The new UK Sustainable Development Strategy (March 2005) lays emphasis on the importance of eco-design for sustainability to force the pace of improvements in product performance and stimulate real step changes. The Government proposes to bring together expertise through a new Sustainable Design Forum to champion and educate in eco-design, and promote best practice tools and approaches which can be adopted by designers.

RED has been working closely with the DTI, DEFRA, RSA, DBA and Forum for the Future, and has commissioned a Design & Sustainability scoping report which will be presented to the Forum. Yesterday we hosted a working session to discuss the conclusions and recommendations of the report, and in particular to explore the following questions:

How to create demand for sustainable design? and
How to take advantage of the business opportunities from sustainable development?

We'd like to treat the report as an 'open source' document. Please feel free to comment or contribute further ideas.

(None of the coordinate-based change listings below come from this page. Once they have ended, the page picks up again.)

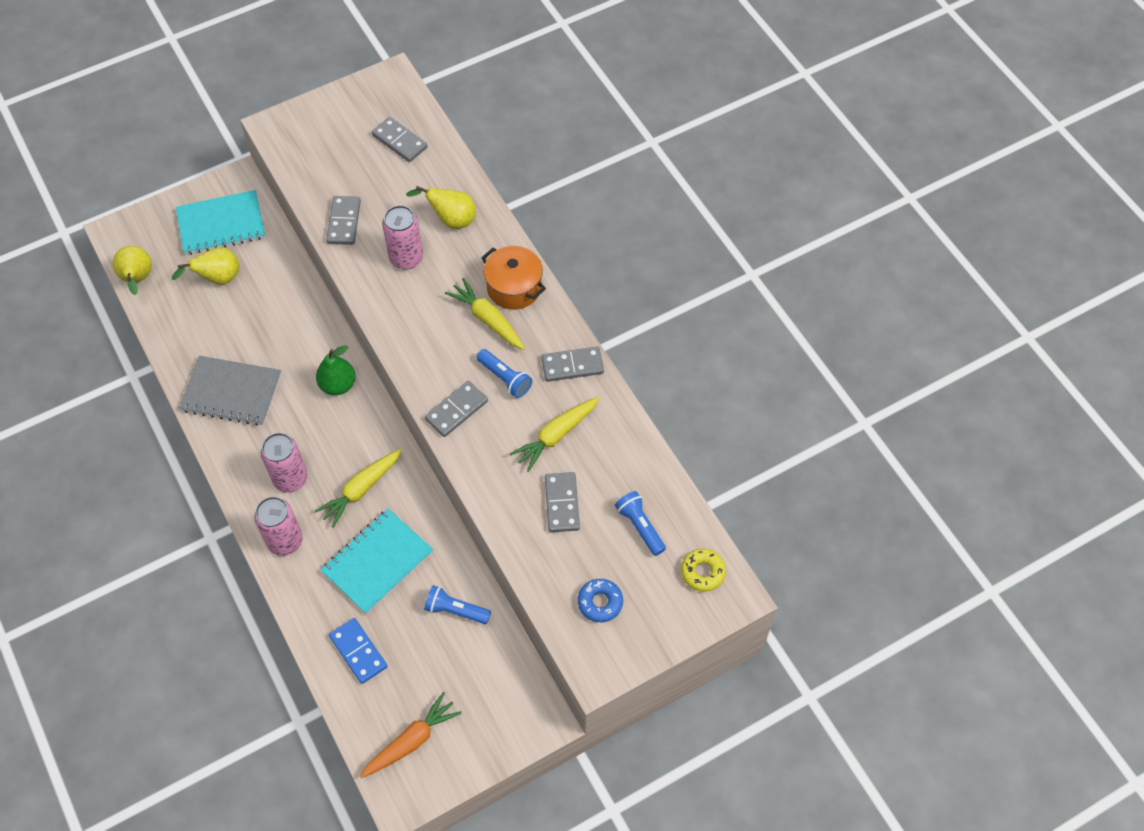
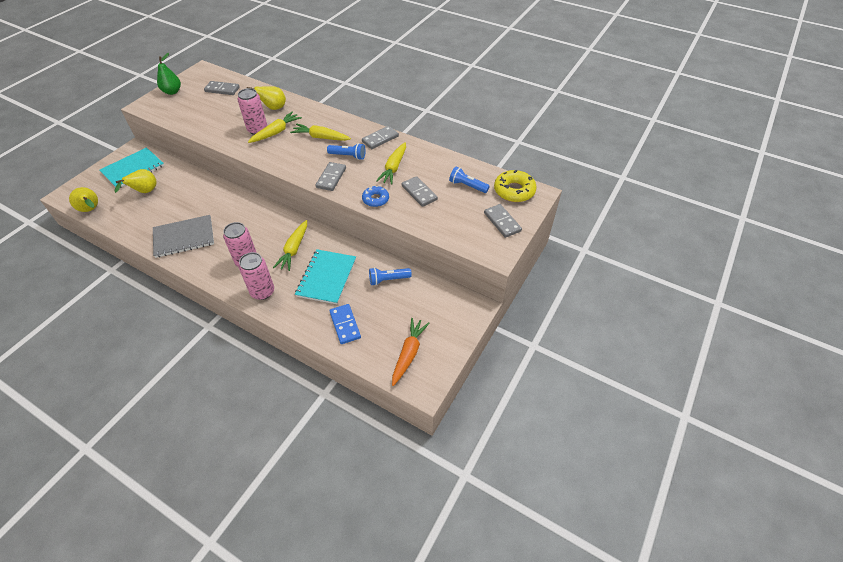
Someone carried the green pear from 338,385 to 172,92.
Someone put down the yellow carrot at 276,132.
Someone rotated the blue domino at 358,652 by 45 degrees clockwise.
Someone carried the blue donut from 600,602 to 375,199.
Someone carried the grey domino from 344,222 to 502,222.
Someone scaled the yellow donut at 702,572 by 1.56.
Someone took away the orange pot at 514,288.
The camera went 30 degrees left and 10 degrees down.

Download Design & Sustainability scoping report

It is envisaged that the Forum will act as the interface between Government, Business and the Design Industry, with the aim of exploring the policies and actions which can increase the demand for sustainable design, and ensure that the design industry has the capacity both to respond to any increase in demand and to incorporate sustainability in all aspects of its work.

CATEGORY: SUSTAINABILITY

Jamais Cascio, July 12, 2005

I'm glad you're treating the report as "open source," but could you be a bit more detailed as to what that means? I understand that use & personal modification are fine, trying to pass it off as my own is not, but to what degree would people outside of the Design Council be allowed to take big chunks of the document for their own work (with attribution, of course)?

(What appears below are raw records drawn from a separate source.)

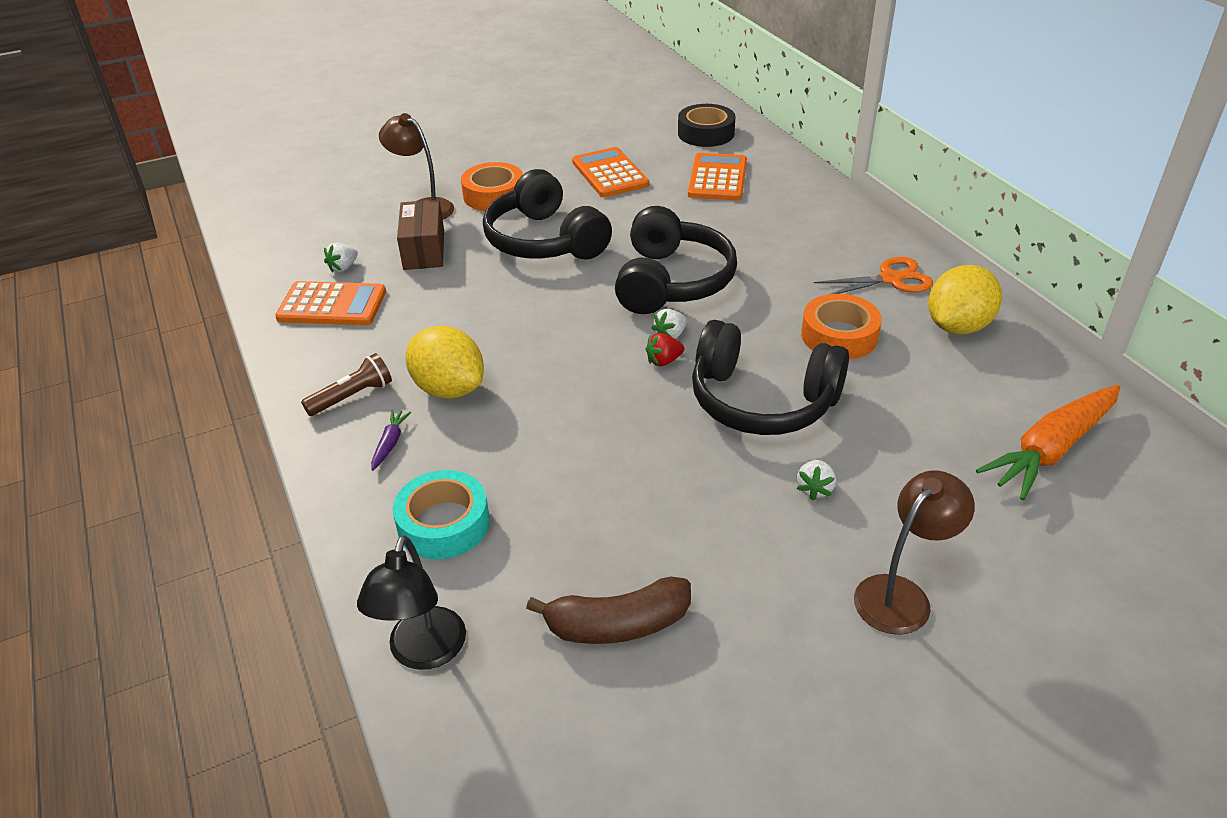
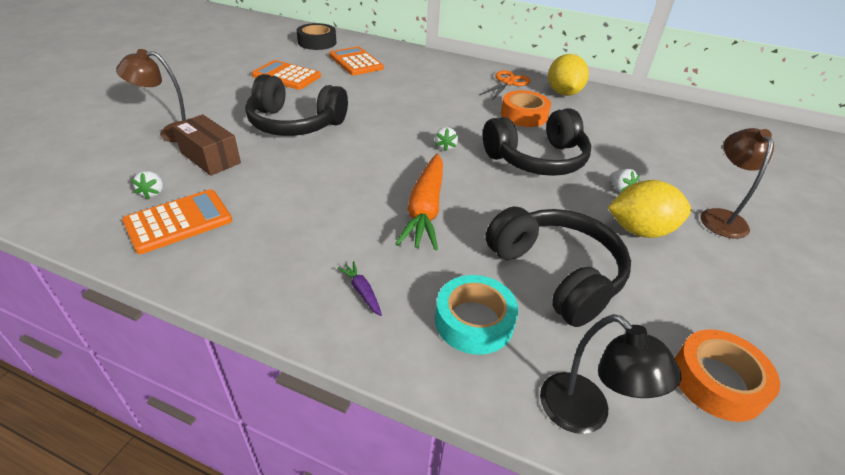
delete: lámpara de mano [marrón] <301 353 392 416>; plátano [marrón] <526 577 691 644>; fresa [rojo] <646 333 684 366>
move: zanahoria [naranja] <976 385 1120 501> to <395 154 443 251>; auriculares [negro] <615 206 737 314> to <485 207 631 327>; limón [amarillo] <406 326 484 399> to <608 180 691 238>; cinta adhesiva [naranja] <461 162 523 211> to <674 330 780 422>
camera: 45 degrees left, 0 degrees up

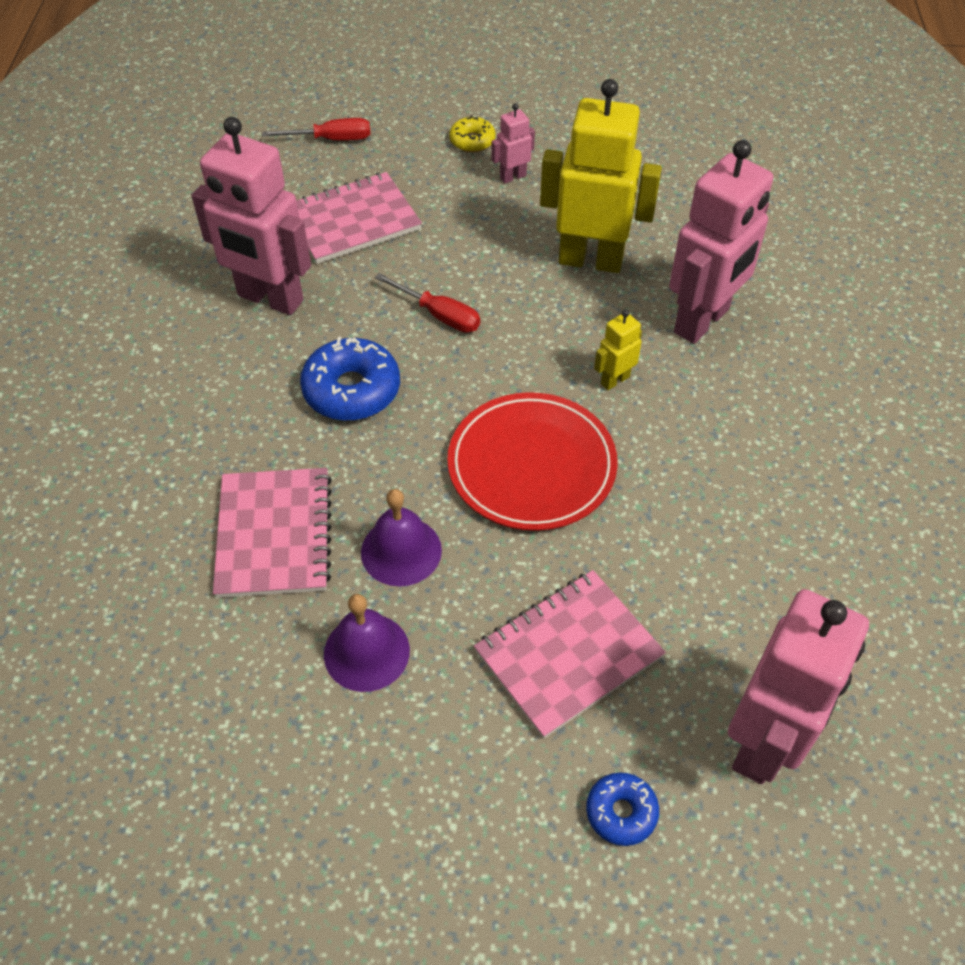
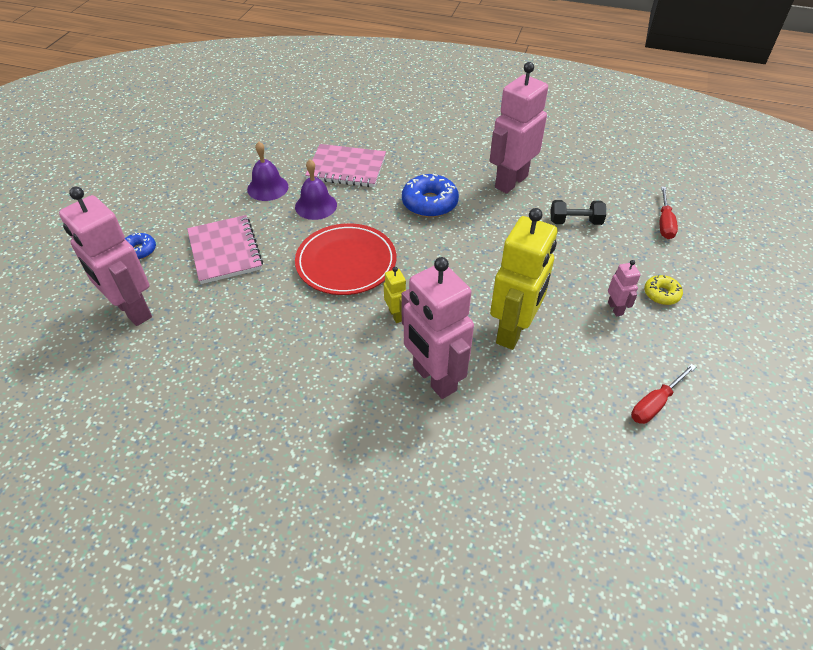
move: destornillador [rojo] <375 273 480 333> to <631 364 696 424>
replace: cuaderno [rosa] <296 172 422 264> to mancuerna [negro] <551 200 606 225>
camera: 105 degrees right, 5 degrees down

In short, what are the "some rights reserved" by the creative commons license for the report?

Phiil Green, July 12, 2005

That an open source approach is used is hugely welcome.
Although section 5 (Tools and Methods to help) includes:
"User-centred design: This is a bottom up emergent process which starts with the needs of users/consumers as the basis for the co-creation of goods and services. This participatory design process can also be used to challenge perceptions and values, using sustainable consumption and lifestyles as a starting point for the design process. It is characterised by a systems wide view of design problems in which relationships and context are primary. It has been pioneered by Christopher Day in architecture and the Red Program at the Design Council in the design of public services and infrastructure."
...this does not appear to have been followed through as much as possible in section 6 (Ways forward), although 6.3.1 sugests some individual projects.
If the "systems wide view of design problems in which relationships and context are primary" can be followed through, perhaps there is a way of seeing contributions to the Sustainable Community Action wiki as having something to offer.

Leech, July 12, 2005

Does the search for sustainable products include the study of reliability and the prediction of the cash flows generated by the product over its life cycle?
Do you recall the D.O.I.'s attempts to generate an understanding of Terotechnology?

Chris Vanstone, July 12, 2005

Jamais, this is document is released under our Creative commons licence - that means that you can:
.copy, distribute, display, and perform the work
.make derivative works
.make commercial use of the work

All as long as you credit the authors and continue to distribute the new work under the same licence. Specifically you can take as much or little of it as you want.

But by making this open source what we really want is your comments the draft to help improve it.

Genevieve M Hibbs , July 12, 2005

My two papers (below) sought to address a need for design students (initally the Chemical Engineering Design Course Students), but applicable in principle to any designers not working totally for their own self-gratification. If "The final and most powerful point of intervention is at the level of values and 'mind-sets'." (Richardson:Julie; Terry Irwin, Chris Sherwin 2005 Design & Sustainability: A Scoping Report for the Sustainable Design Forum. Design Council p16) my work addresses how the students may be able to achieve that. It would need adapting, but the necessary concepts are there. I am open to contributing to such an adaptation.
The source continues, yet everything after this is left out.